One of the odd things about financial planning is that the public’s confidence in its practitioners is lowest when investment markets are firing (“Why do I need to pay someone to do this?”). However, it’s just as low when investment markets have tanked (“Planners – what are they good for if they didn’t see this coming?”).
So I must admit that the timing of the Financial Planning Association (FPA) launching “Ask an Expert Week” and the release of Chant West’s latest superannuation fund performance figures – on the same day, within an hour of each other – made me laugh.
“A positive surprise in 2012 rewards pick-and-stick investors” said Chant West in a press release.
Chant West director, Warren Chant, added: “With listed shares and property performing so well, those members in more growth-focused funds fared better in 2012. That should help drive home the message that it is dangerous to try to ‘time’ investment markets.
“If you got nervous at the end of 2011 after a negative year and with so much uncertainty in the air, you might have been tempted to switch to cash. If so, you’d have missed out on the bounce-back in growth markets and ended up considerably worse off, because cash produced the worst return of all asset sectors.”
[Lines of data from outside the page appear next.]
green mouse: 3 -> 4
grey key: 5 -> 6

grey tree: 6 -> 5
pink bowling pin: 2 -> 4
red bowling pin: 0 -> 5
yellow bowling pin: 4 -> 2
Inaction is a kind of action, so why not?
So, who needs a financial planner if the best course of action over the past year was to do nothing? Except that doing nothing can be just as active a decision as doing something. Sometimes it takes just as much courage or foresight to stay the course as it does to jump ship.
Meanwhile, over at the FPA, its chief executive Mark Rantall was ruminating on why more people do not seek out professional help. High on the list, I suspect, is a strong performance by their superannuation fund.
“There are various reasons people do not seek advice on their finances,” Rantall said. “Some feel that financial advice is something that only high net-worth individuals can access, others are simply not aware of the value advice can add and some just don’t know where to look.
“January’s “Ask an Expert Week” is the perfect opportunity for every Australian to test out trusted financial advice and reap the benefits,” he said.
One of the issues yet to be overcome is a perception in some quarters that investment advice is the be-all and end-all of what planners do.
Rantall knows that’s not the case; hence his comments above about high net-worth individuals and the value of advice.
It will be fascinating to watch, as investment markets recover, to see if the take-up of financial planning services increases in coming months and years.
Chant West says that since the heights (or perhaps that should be depths) of the global financial crisis (GFC), the so-called growth funds that it analyses have returned 7.3 per cent a year over the four subsequent calendar years.
“That’s a cumulative gain of 32.7 per cent,” Chant said.
Having suffered reputational damage due to clients’ losses through the GFC, we’ll have to wait and see if the industry can survive the recovery.






It is not just the recovery we need to survive, it is the constant undermining of financial planners from members of our own industry, and the political infighting – not to mention the Governments determination to make business more costly for practitioners with an abundance of unnecessary red tape; which appears to be aimed to increase complexity and cost for everyone in the retail world.